特集 ―スマートフォンアプリ 2年後を目指して走れ~iPhone、Androidアプリ開発者が絶対知っておくべきこと―

iPhoneアプリの登録本数が10万本を超えた。端末や販売地域的にはその数分の1と思われるAndroid Marketに登録のアプリ本数も2万本を目の前にしている。先行するiPhoneに対して、まったく異なるスタンダードとして登場するAndroidも、今後、世界でブレイクする可能性が高いと目されている。低価格端末の投入やカスタムUIの採用で見違えるほど使いやすく変身した端末が登場しつつあるからだ。アメリカでは近々携帯の4分の1程度がスマートフォンになるという見方もある。つまり、iPhoneですでに見えており、ここから確実にブレイクすると目されているのがスマートフォンアプリの世界なのだ。iPhoneで実際にアプリを提供しているお三方に「絶対に知っておくべきこと」を聞いた。

森 琢磨
1978年生まれ。映像システムなどの受託する(株)エスグラを創業。'09年6月に取締役を退任し、現在フリーで受託開発やiPhoneのアプリケーション制作を手掛ける。代表作にTwitterクライアント「NatsuLion for iPhone」、深津氏と共同制作したミニチュアエフェクトアプリ「TiltShift Generator」。
深津貴之
1979年生まれ。Flashを中心に手掛けるフリーランスのデザインプログラマーのかたわら、「ToyCamera」「QuadCamera」などのカメラ系アプリケーションがiPhoneで大ブレイク。'09年10月に(株)Art&Mobileを起業した。
廣瀬則仁
1972年生まれ。エルゴソフトで「egbridge」「egword」を生み出したことはあまりに有名。'08年に、Macintosh、iPhoneのソフトウェアの開発、販売を行なう(株)物書堂を設立。「大辞林」「模範六法」などを販売する。

知っておくべきこと1

個人や小さな会社でも本当にやれるということをまず認識せよ

これからモバイル向けのアプリケーション開発を目指そうという人に向けて、ご経験や、将来の展望をおうかがいしたいと思います。まずは、現状をお聞かせいただけますか?

廣瀬

いや、いい時代になりました。

一同

(笑)

廣瀬

本当に、僕のような小さな会社や、個人でやっていけるというのが、ほんのちょっと前までは考えられなかった。そもそも、物を売るということはハードルが高く、さらには大きなリスクをともないますから。

深津

個人で在庫抱えたら……。

廣瀬

リスクがないわけではないですが、それが小さい。元手もアップルにちょっと払えばいい(笑)。

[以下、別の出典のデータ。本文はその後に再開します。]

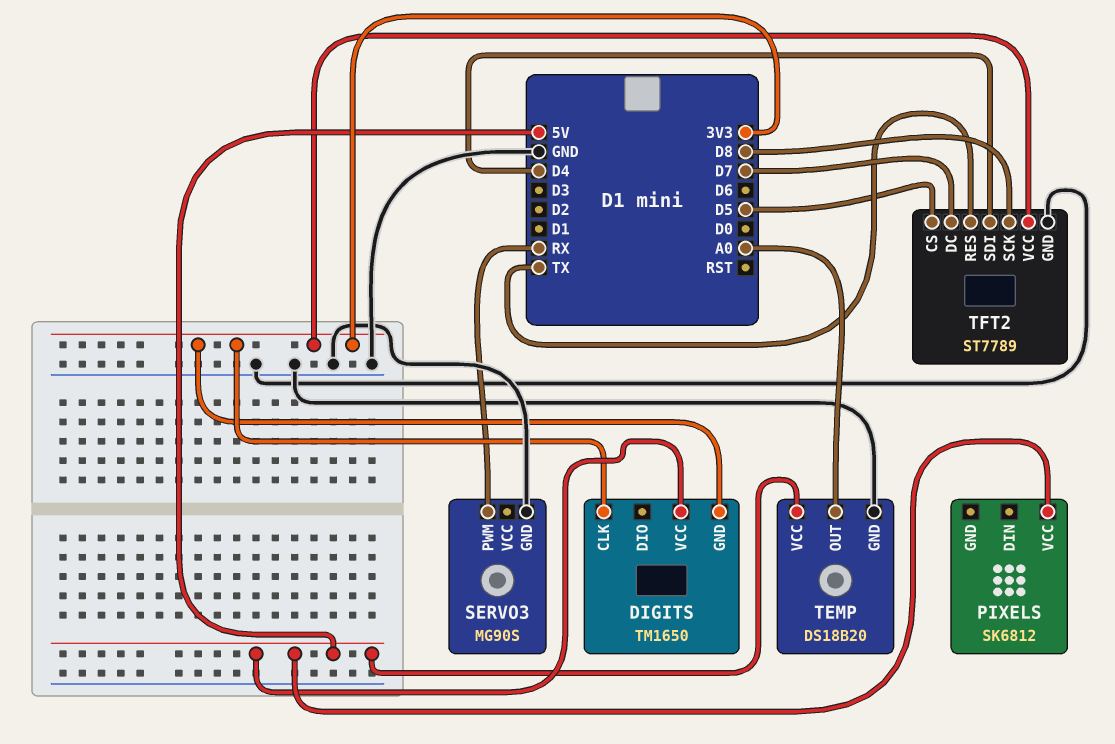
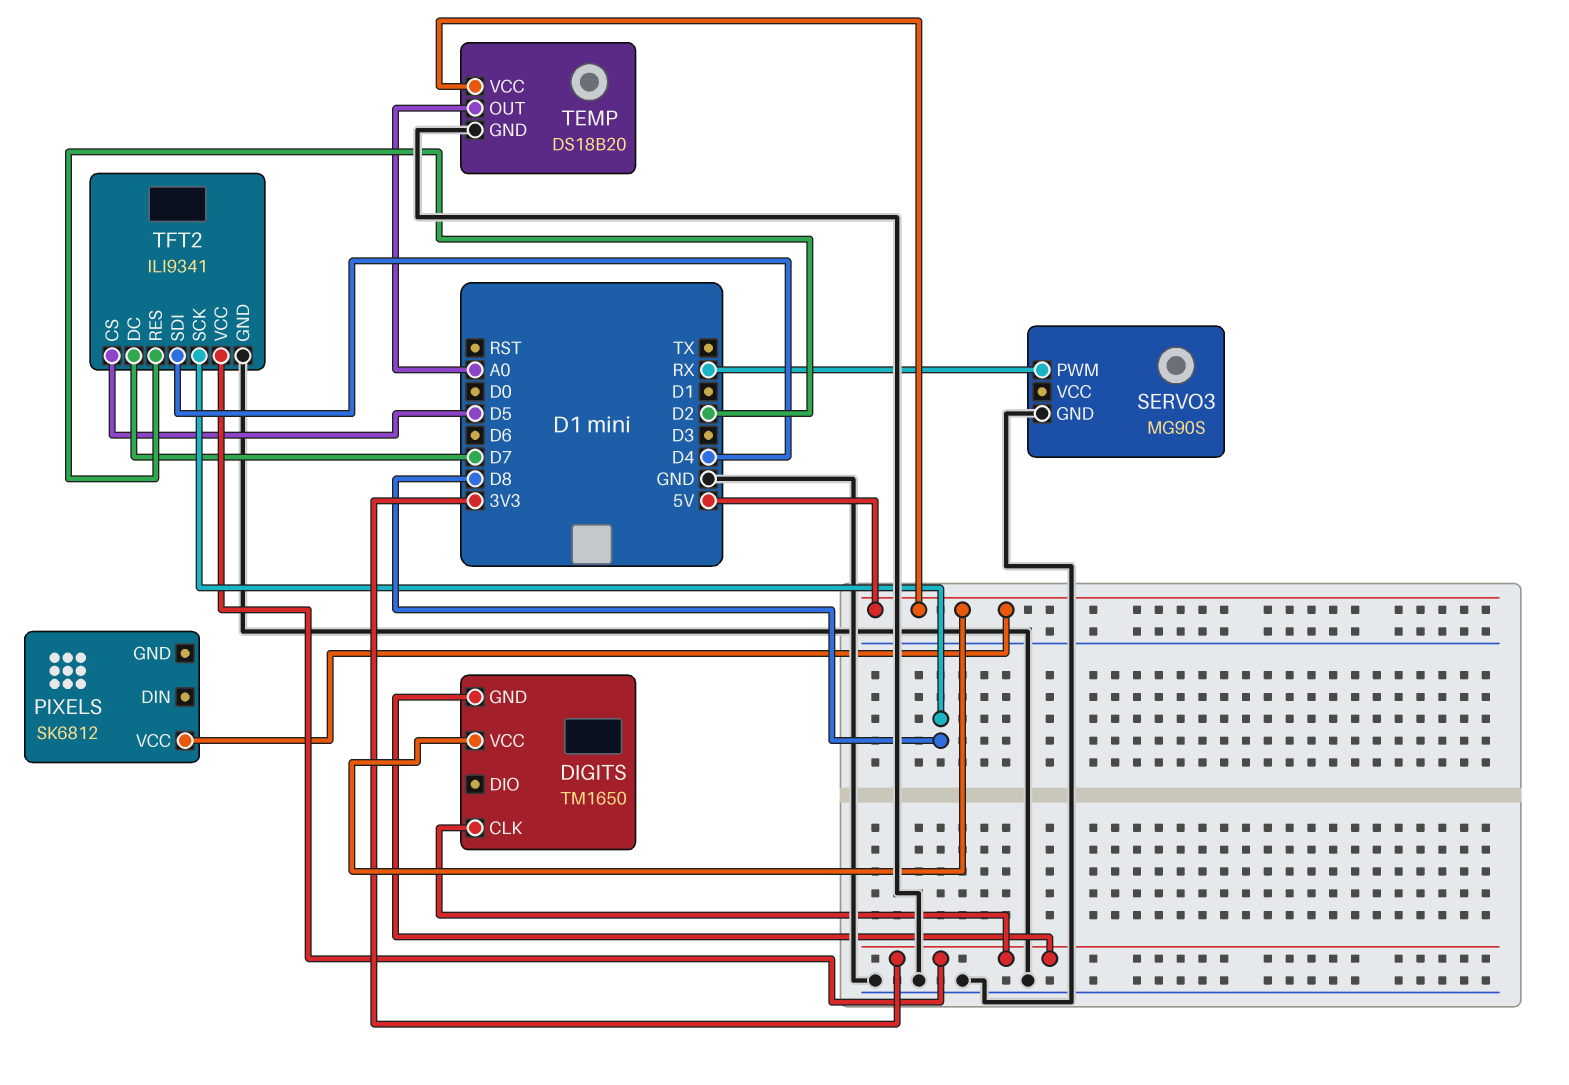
TFT2: ST7789 -> ILI9341
TFT2 pin RES: TX -> D2

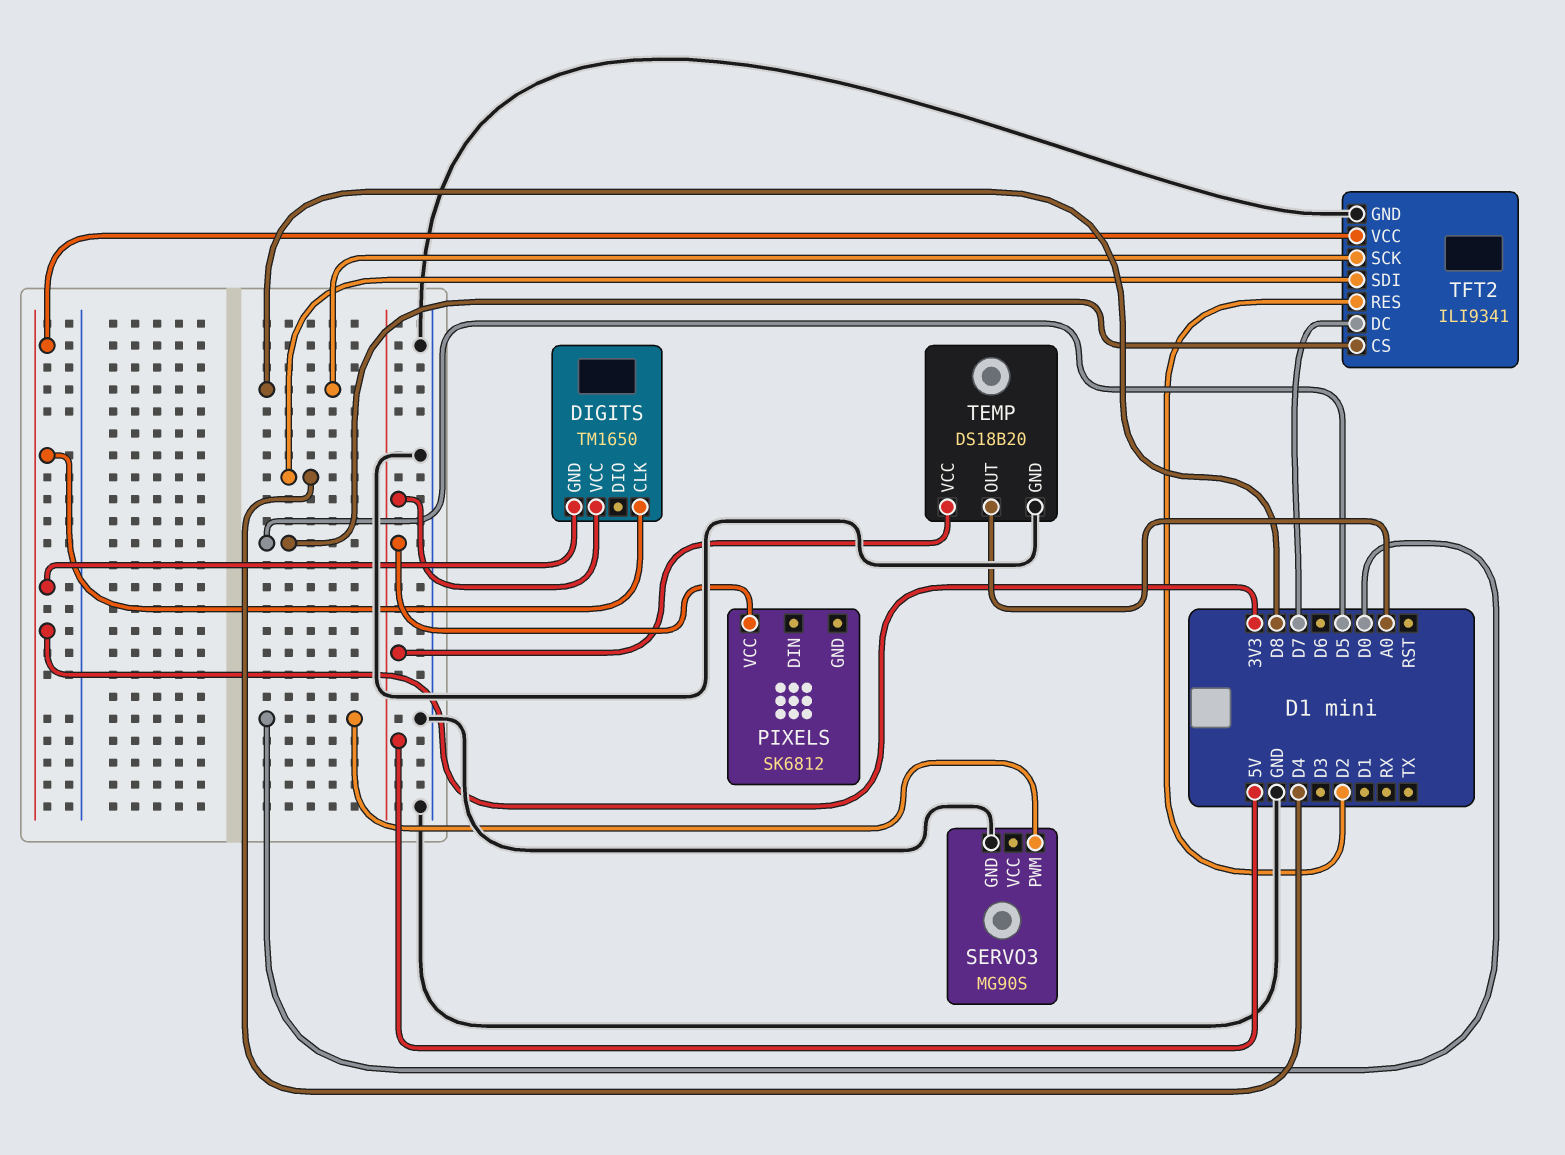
SERVO3 pin PWM: RX -> D0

やっぱりApp Storeっていう存在/仕組みが大きいですよね。

深津

自分たちで仕事をしていると、どうしても受託の仕事がメインになってしまいます。でも、iPhoneみたいな仕組みがあると、リスクを負う在庫や決済の部分を全部すっとばして、しかも世界中に発信できる。こういう環境は、ひとりでガンガン作れる人にはものすごいチャンスなんだと思います。

廣瀬

その周辺でブログやTwitterがあって、情報を発信してくれるというのも大変やりやすい。

深津

そういう個人メディアが大きいですよね。昔だったら何百万円もかけて広告を出さなければならなかったのに、今なら個人のページでも百万とかのページビューがありますし。いいものは、そういうところで取り上げてもらえるので、コストをかけずに物作りが可能。こうした仕組みがなければ、たとえば100円でアプリを売るなんてことは不可能だと思います。

廣瀬

スケールメリットだけじゃなくて、たとえば、六法のソフトなんて、年間1000本ぐらいしか売れないんですよ。でも、売上が2000円だとして、製作期間が1ヵ月なら200万円になって十分ペイできるし、実際にApp Storeでお客さんが見つけて、確実に毎年買ってくれる。これが、CDマスタリングしたりすると、それだけで10万、20万、30万円という世界になって、とてもプロダクツとして世には出せない。